Nels is perhaps less obvious in his emotionality than the other two, as his love of oblique harmony and experimental textures can take precedence, but when he gets ahold of an extended solo flight, the old saw about playing each note as if it were his last starts to feel vividly real. He'll really get unhinged, more than anyone else, throwing all caution to the wind and really wringing everything he can out of the instrument dwarfed in his huge hands. I'll go to great lengths to see this music, again and again; it feels like soul food, straight nutrition. That's what I feel most drawn to convey. It's a fusion that hasn't been so successfully melded before, where the anarchic passion of punk rock fully infuses instrumental ability with deep purpose.

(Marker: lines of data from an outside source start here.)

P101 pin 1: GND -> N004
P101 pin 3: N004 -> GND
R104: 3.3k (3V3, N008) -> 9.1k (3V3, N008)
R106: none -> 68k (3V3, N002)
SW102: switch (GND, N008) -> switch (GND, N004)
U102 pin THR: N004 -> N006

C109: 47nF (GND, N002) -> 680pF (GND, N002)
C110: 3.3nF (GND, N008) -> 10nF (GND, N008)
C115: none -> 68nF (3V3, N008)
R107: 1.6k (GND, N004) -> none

If nothing else, what I'm drawn to in jazz - which, no matter how differently, all three of these players fits into - is freshness, improvisation, and the testing of boundaries. I have to say that Metheny fell far short of the other two in regard to all three of these values, in these performances. And while Frisell was very inspiring in his idiosyncrasies, amazing tone and harmonies, his choice of material (and to some degree, his co-players) wasn't what I would have liked. But I feel extremely lucky to have been able to see all of these performances, especially in this short time frame.